Page:The Dial (Volume 68).djvu/703
He then explained that it was necessary to prepare colours so as to obviate as much as possible this eventual change.
"But have I accomplished that end?" he queried. "It is some sixty years since I first saw Troyon's great canvas, The Return of the Cattle, which is in the Louvre. When I viewed the painting again, several years ago, the vapour rising from the muzzles of the animals and the hazy sunlight which bathed the scene, had quite disappeared. It is for that very reason one must study the action of pigment without cease."
I asked him if he especially liked landscape.
"Well, naturally," he replied, "I like it very much, but I find it difficult. I am known as a figure painter, and with reason. My landscape is but an accessory, and I aim always to blend it with my figures, an expression which the Old Masters never attempted."
"But what of Giorgione?" I protested.
Renoir did not reply, and feeling that he did not approve of my question, I spoke of Corot, of whom he said:
"That was the great genius of the century, the greatest landscapist ever known. He has been called a poet. That alone does not explain him. He was a naturalist. I have studied him without ever attaining to his art. I could never approach him, yet I have placed myself in the very spots where he painted, certain corners of Venice and La Rochelle, and oh, those excursions of mine about La Rochelle only made me miserable, because of Corot. I wanted to imitate him, but he had ‘given colour to the very stones of the place that I could never emulate."

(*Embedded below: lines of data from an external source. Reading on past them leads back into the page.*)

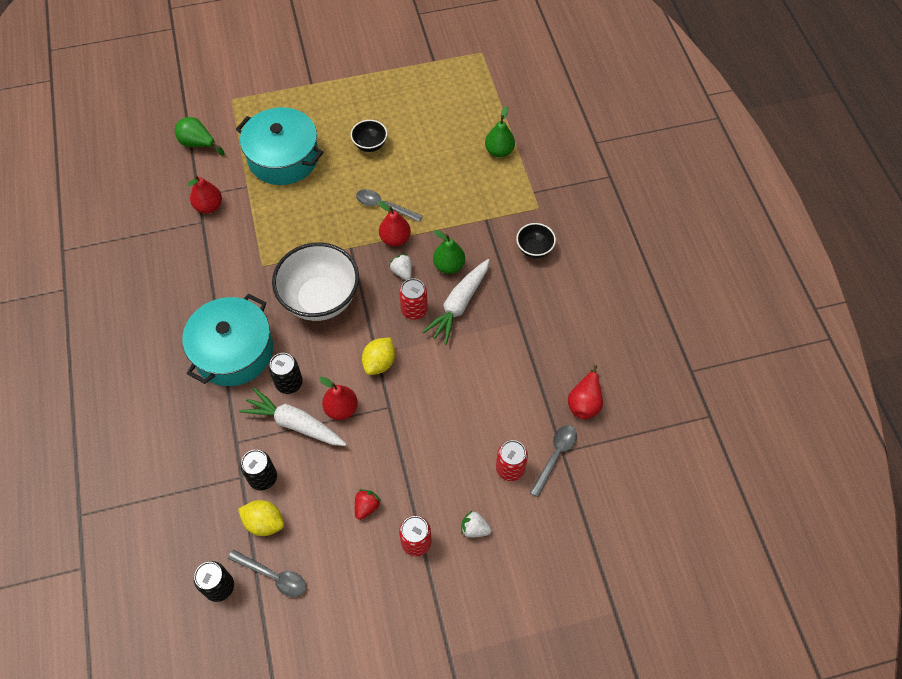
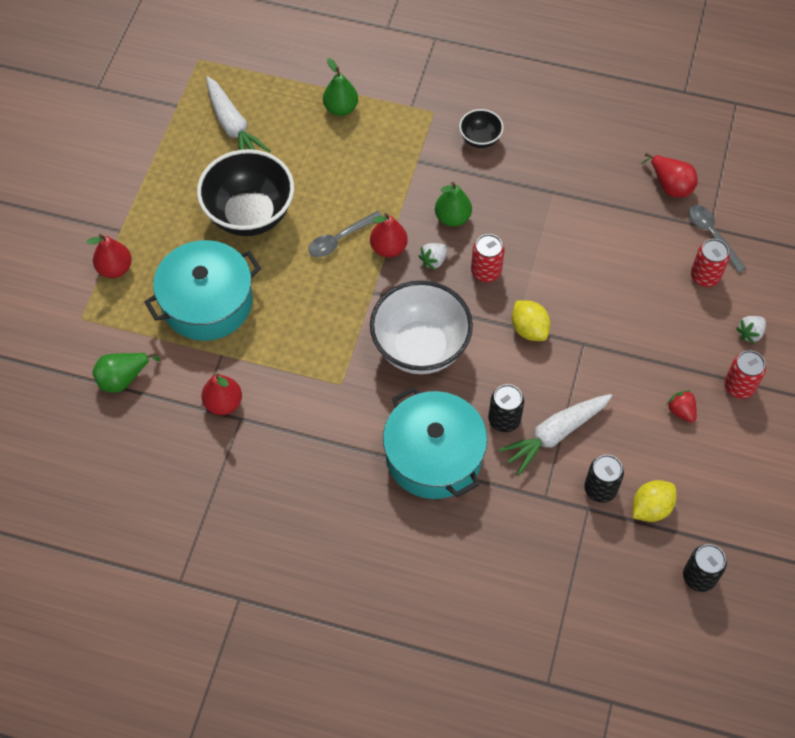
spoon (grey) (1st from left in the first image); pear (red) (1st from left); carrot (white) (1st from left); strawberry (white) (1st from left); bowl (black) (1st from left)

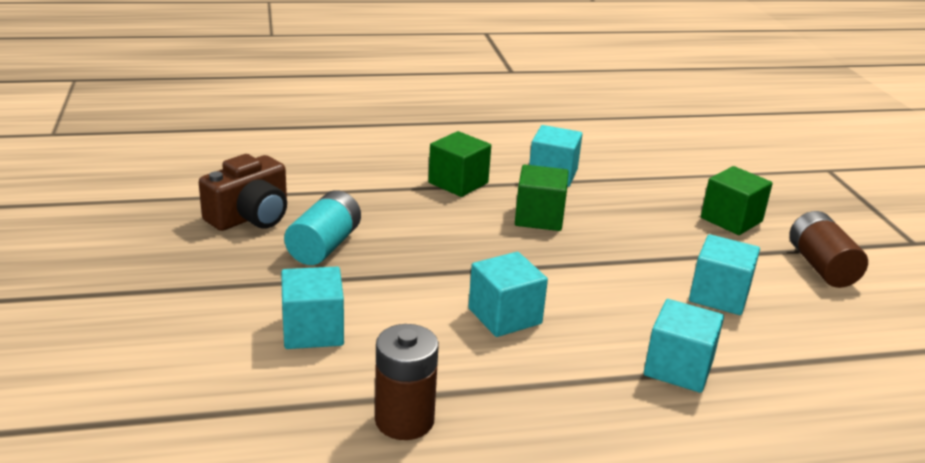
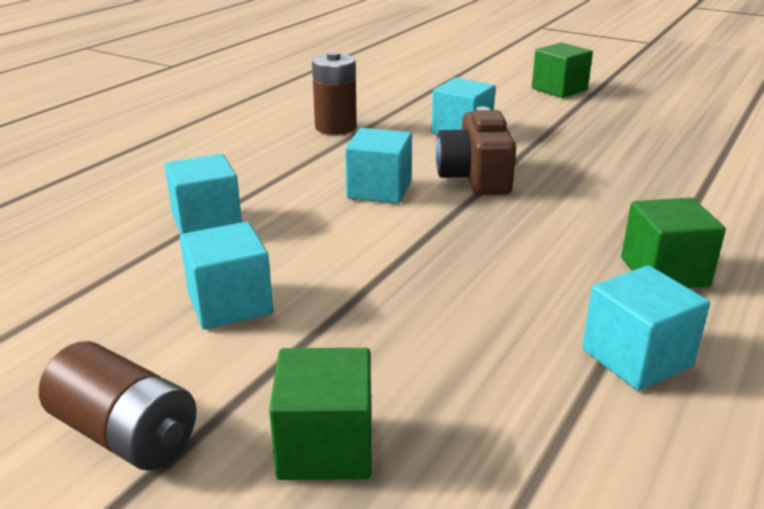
battery (turquoise); camera (brown); cube (green) (2nd from left)

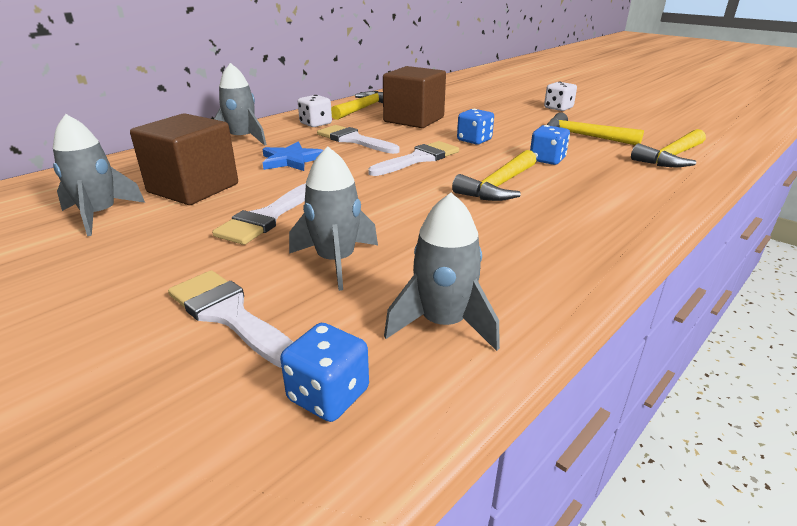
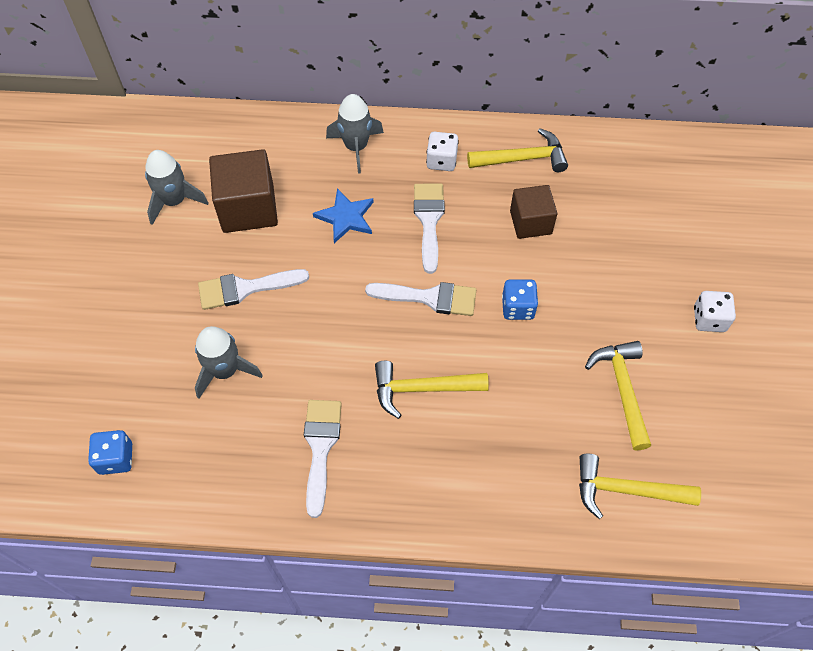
rocket (grey) (4th from left in the first image); dice (blue) (3rd from left in the first image); brush (white) (2nd from left); cube (brown) (2nd from left)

He threw his cigarette into a bowl at his feet and made a sign to his attendant for another. He then continued: "Landscape is the stumbling-block of the painter. He will think a certain scene grey perhaps, but how much colour one finds in a grey landscape! If you only knew, Monsieur, how difficult it is to penetrate the foliage of trees with brushes."
"It is extraordinary," I said, "that you and a few friends are of an epoch that produced several masters. When the School of 1830 was at its apogee, when no hint of decadence had made its appearance among that group, in spite of your admiration for these men you were able to create a school not only rivalling theirs but actually opposing it."